In September 2013 Japanese animé director Hayao Miyazaki announced his retirement with his final film: The Wind Rises. Miyazaki, aged 72, has a career that has spanned over 5 decades and reached cinema across the world. With various awards under his belt, including an Oscar, it is safe to say Miyazaki is one of the most successful Japanese animation directors of all time.

Miyazaki first came to light to Western audiences in 1997 with the release of Princess Mononoke which showcased his talent to the masses. Since then, films such as Spirited Away, Howl’s Moving Castle and Ponyo have left his fans in awe at the skill and imagination that has inspired a generation. However, this is not the first time Miyazaki has announced retirement which has left many of his more dedicated followers speculating whether or not he has really withdrawn from the world of animated film.
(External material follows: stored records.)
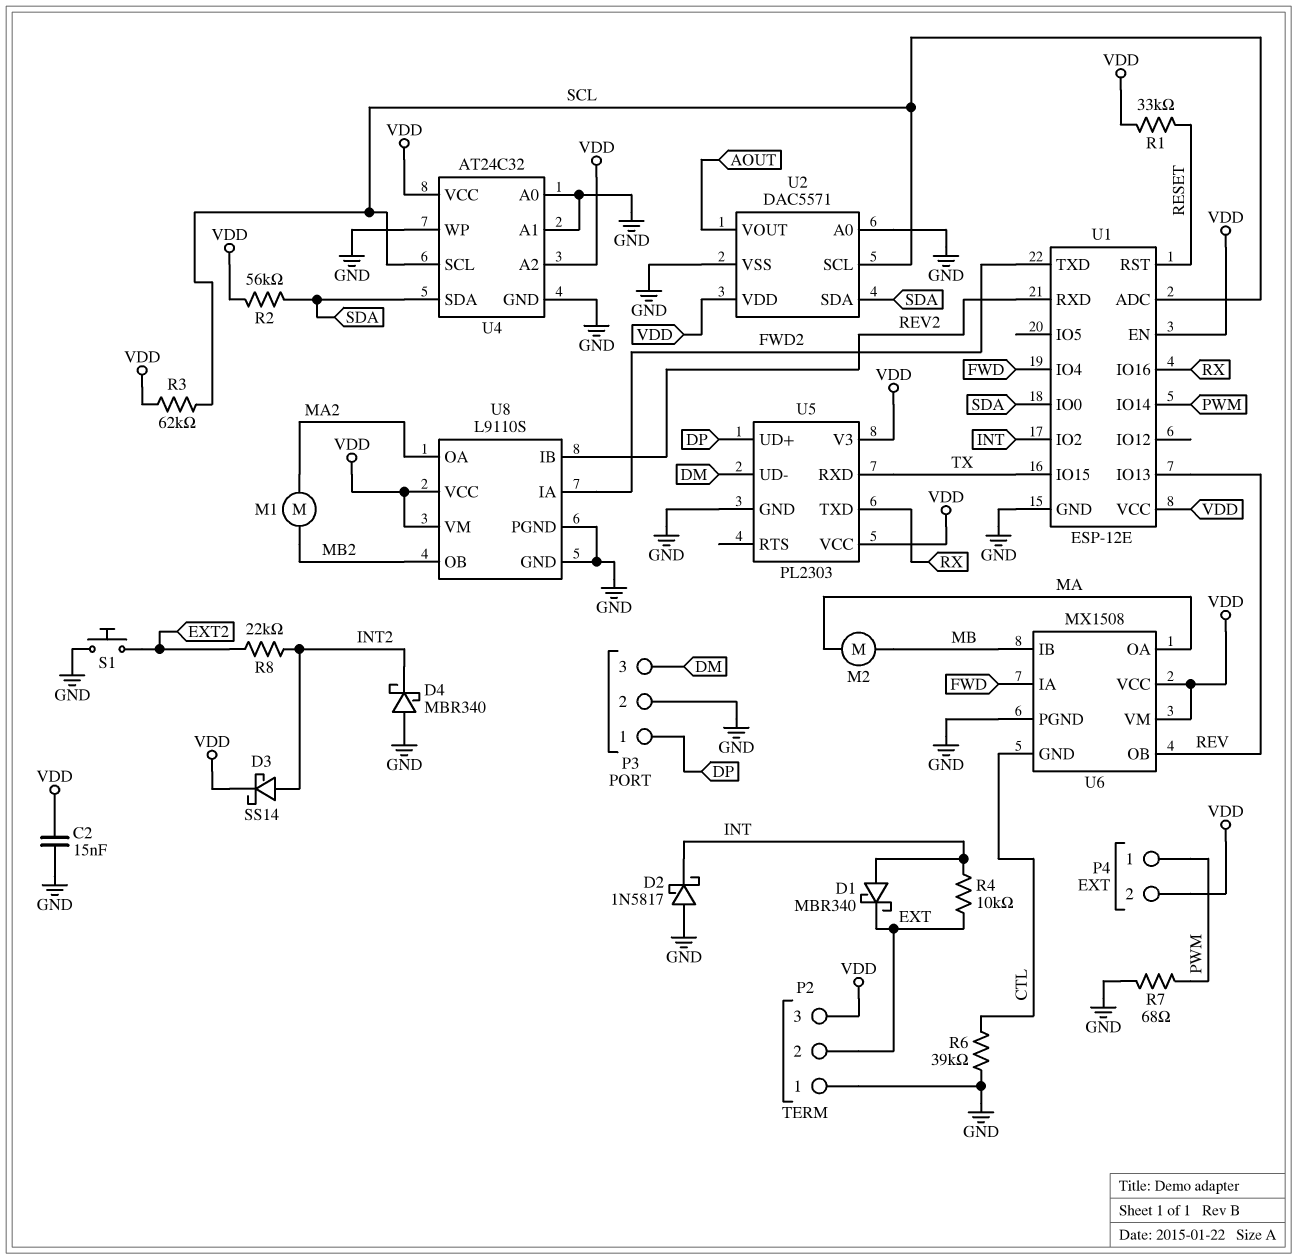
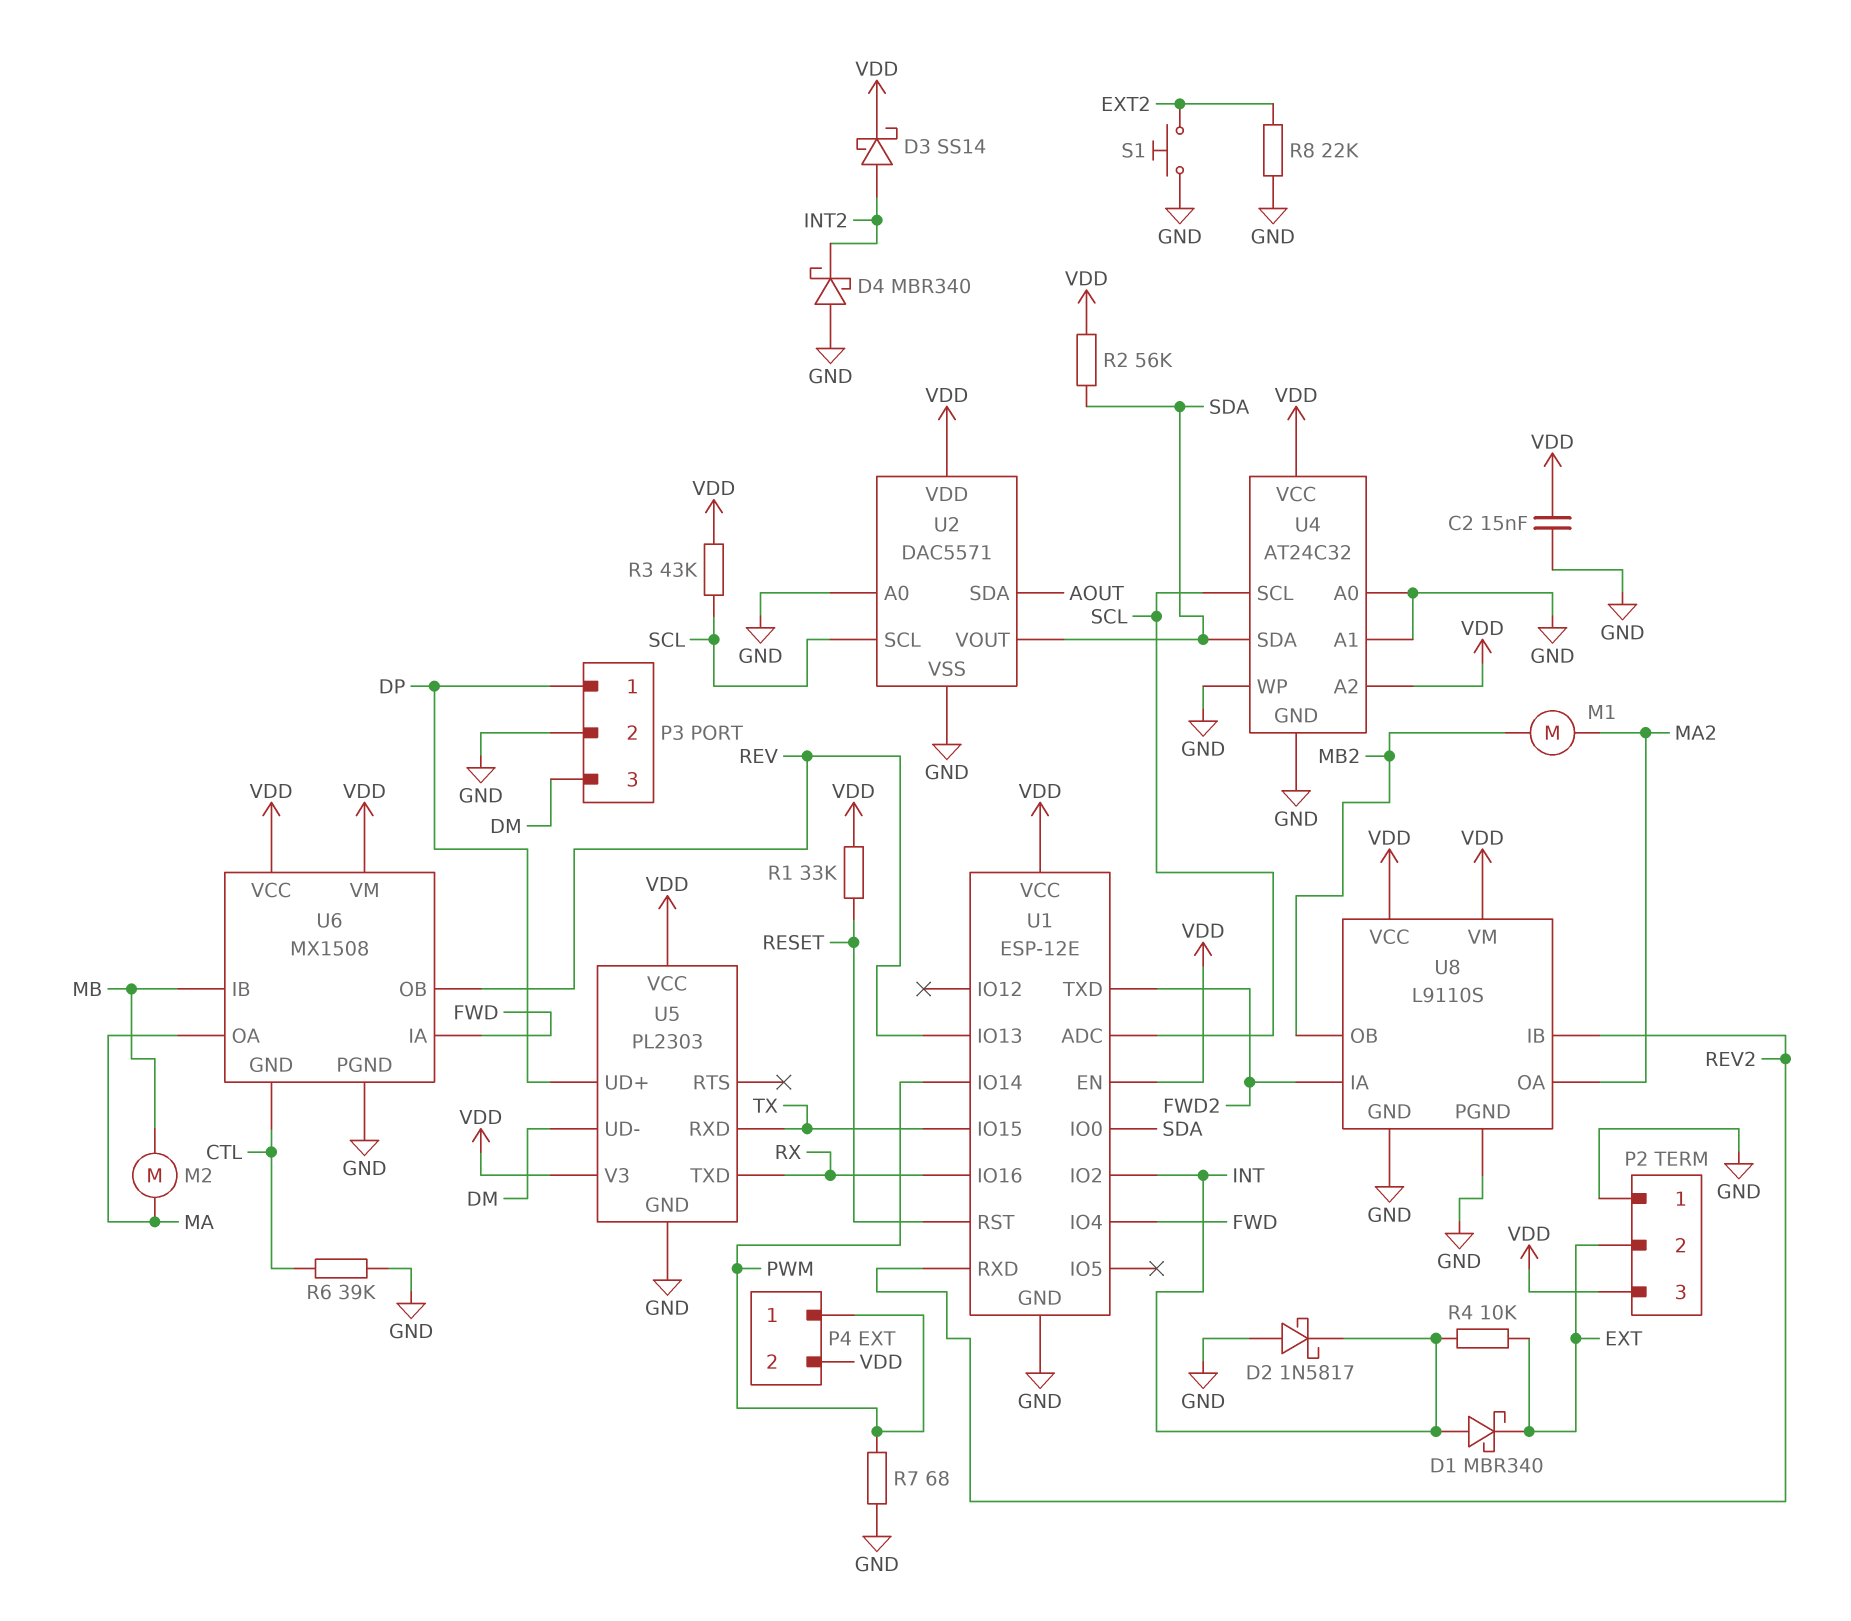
R3: 62k (SCL, VDD) -> 43k (SCL, VDD)
R8: 22k (EXT2, INT2) -> 22k (EXT2, GND)
U2 pin SDA: SDA -> AOUT
U2 pin VOUT: AOUT -> SDA

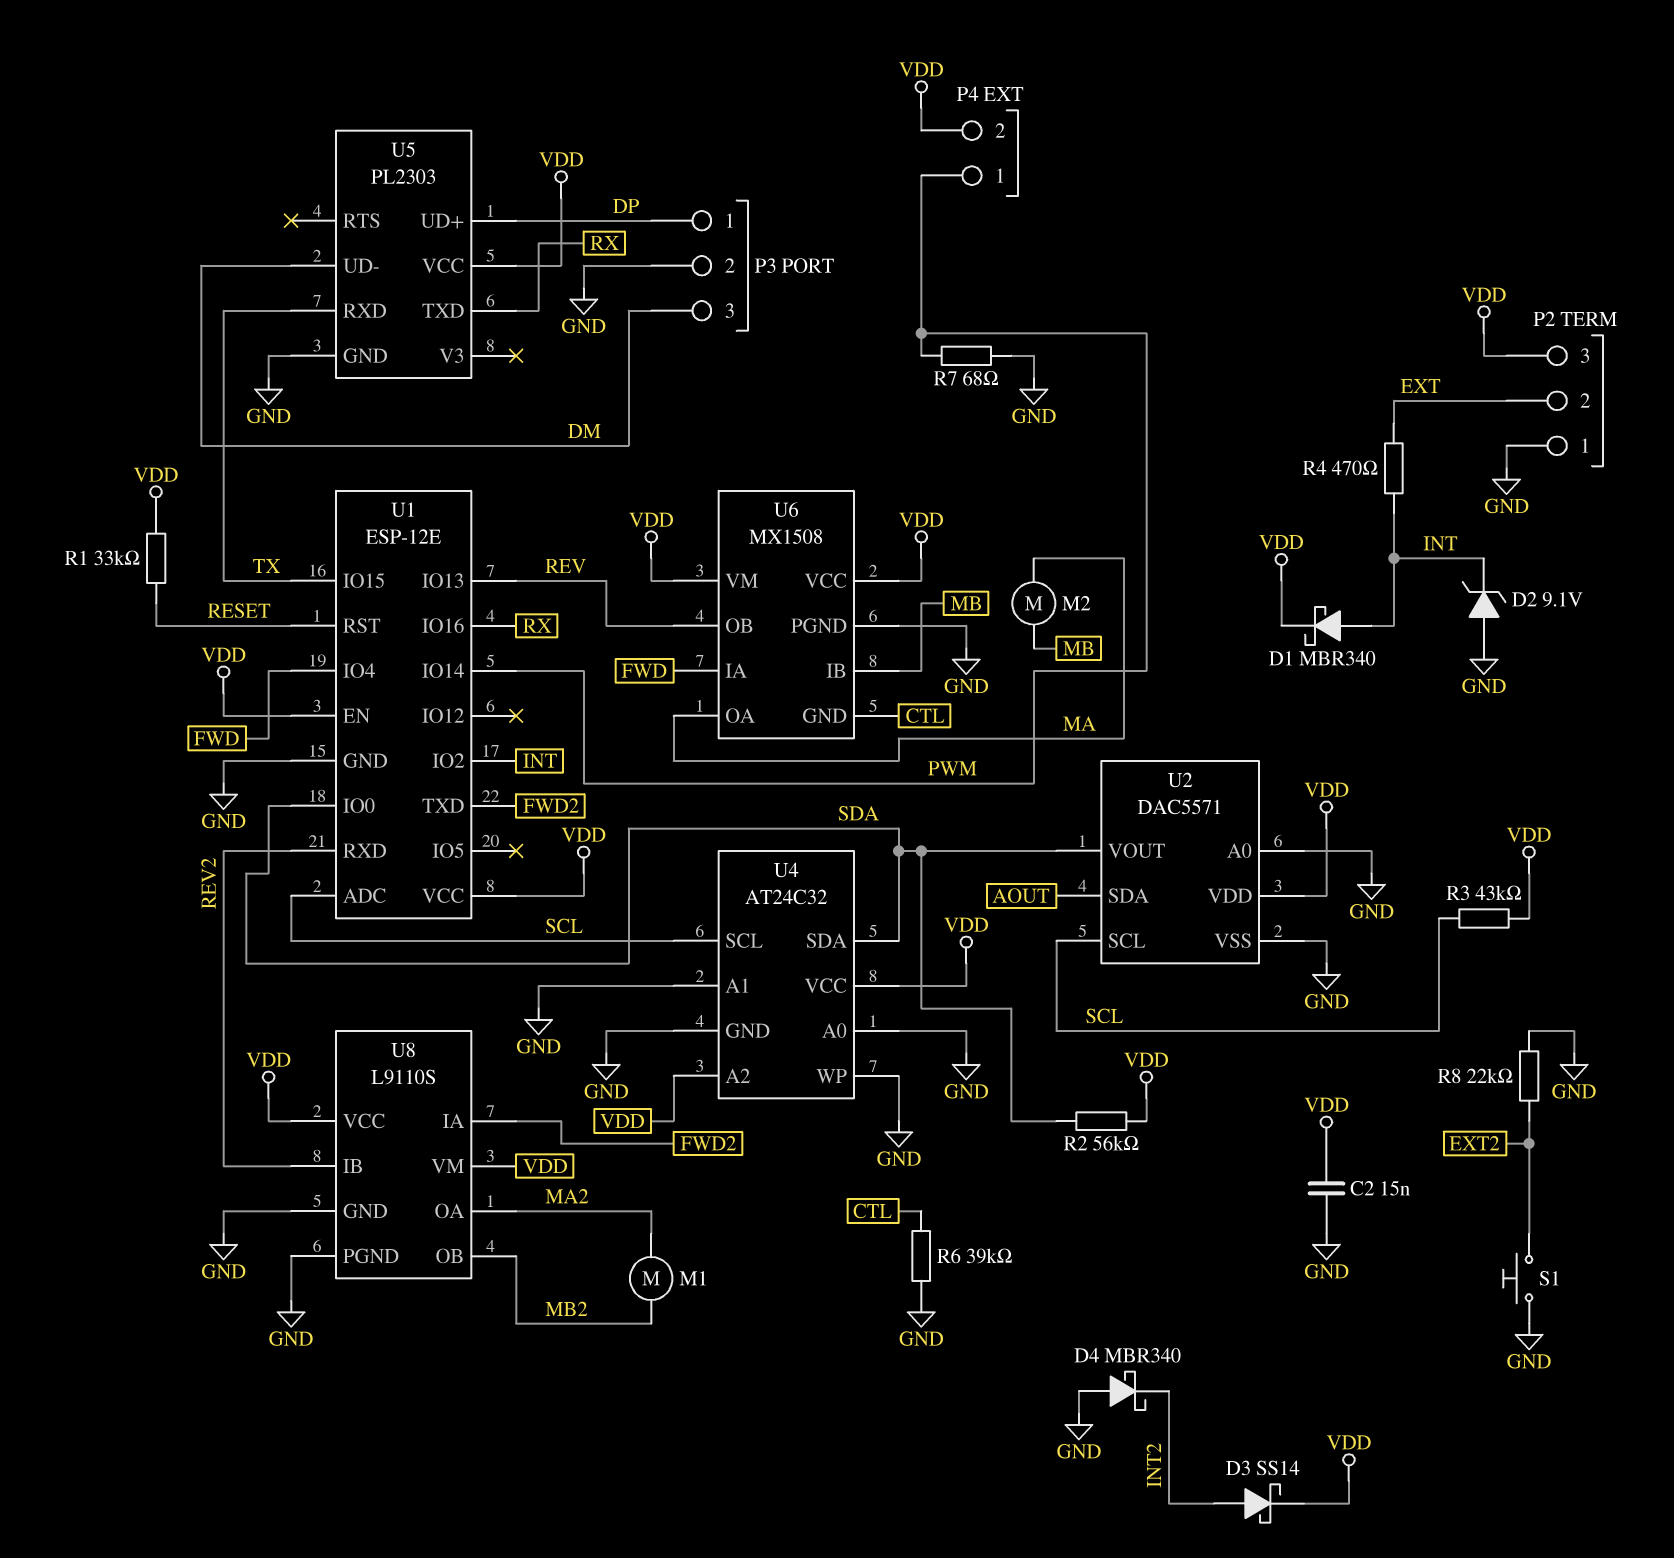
D1: schottky MBR340 (A INT, K EXT) -> schottky MBR340 (A INT, K VDD)
D2: schottky 1N5817 (A GND, K INT) -> zener 9.1V (A GND, K INT)
R4: 10k (EXT, INT) -> 470 (EXT, INT)
U5 pin V3: VDD -> none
After the release of Princess Mononoke in 1997 Miyazaki retired only to come back four years later and direct his Oscar winning film Spirited Away. Last year in November, two months after his announcement, Miyazaki started work on a period-set manga comic. Some newspapers dubbed this as Miyazaki’s quick return to work sparking enthused fans to take to their blogs and celebrate the possibility of his reappearance. This could be a hint that we haven’t seen the last of Miyazaki.
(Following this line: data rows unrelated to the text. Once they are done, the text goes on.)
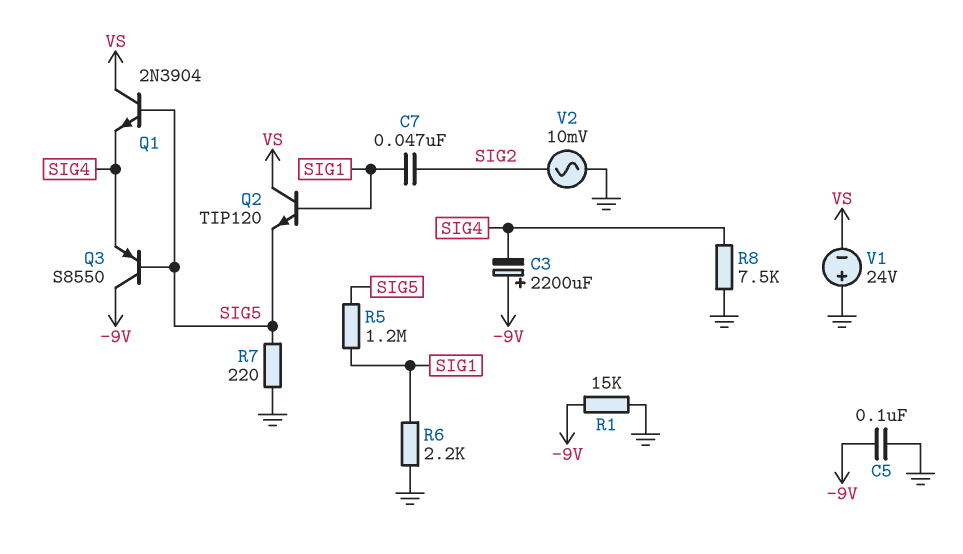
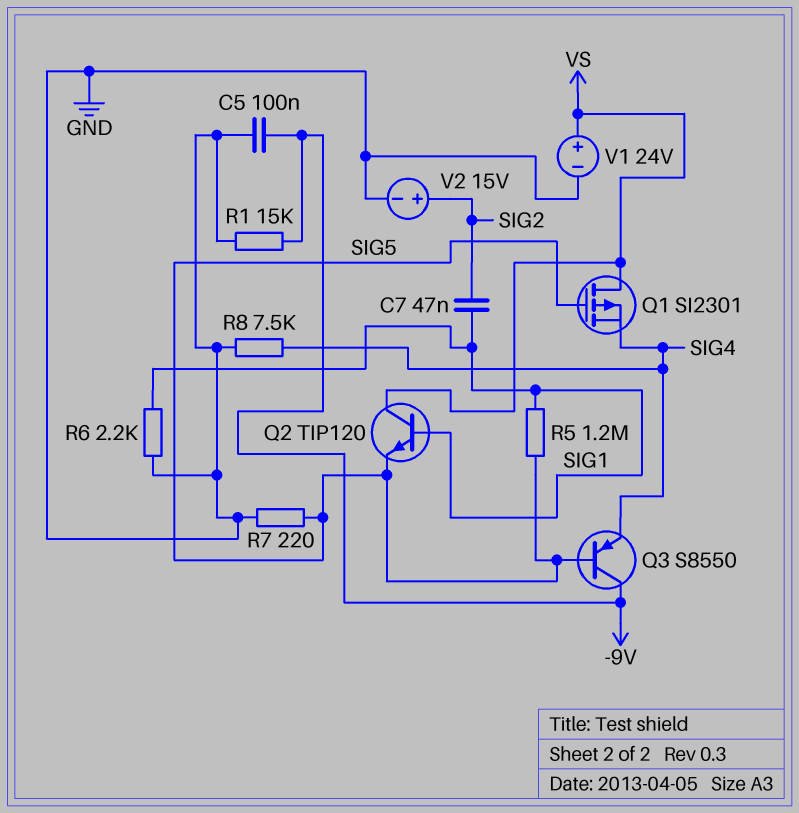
C3: 2200uF (plus -9V, minus SIG4) -> none
Q1: NPN 2N3904 (B SIG5, C VS, E SIG4) -> PMOS SI2301 (G SIG5, D VS, S SIG4)
V1: 24V (plus GND, minus VS) -> 24V (plus VS, minus GND)
V2: AC 10mV (GND, SIG2) -> 15V (plus SIG2, minus GND)

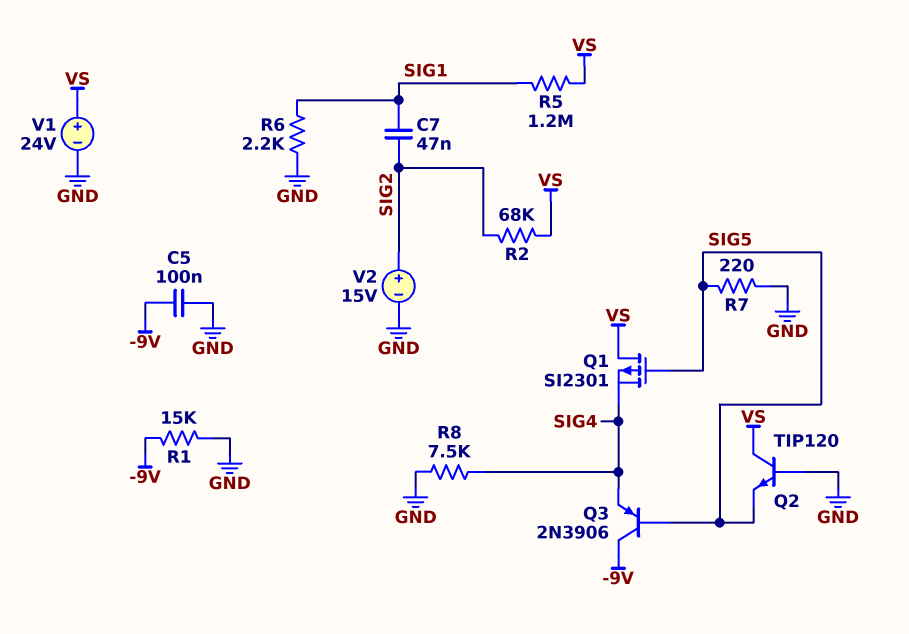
Q2: NPN TIP120 (B SIG1, C VS, E SIG5) -> NPN TIP120 (B GND, C VS, E SIG5)
Q3: PNP S8550 (B SIG5, C -9V, E SIG4) -> PNP 2N3906 (B SIG5, C -9V, E SIG4)
R2: none -> 68k (SIG2, VS)
R5: 1.2M (SIG1, SIG5) -> 1.2M (SIG1, VS)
It is important to understand why Miyazaki’s role in the film industry has caused such a stir. Although, animé does have a following; in the West it is a niche market. His international success embodies progression in cinema as his films create an alternative from traditional animations that are dominated by Disney and Pixar. Miyazaki challenged our imaginations by opening us up to worlds full of spirits, myth and mystery seen from a different perspective.


In truth we can only wait and see if Miyazaki resurfaces, but for now it looks like his film life has come to an end. To those of us who were devastated by the news of his retirement, there is a certain feeling of acceptance; his long and dedicated career will leave a mark for generations to come.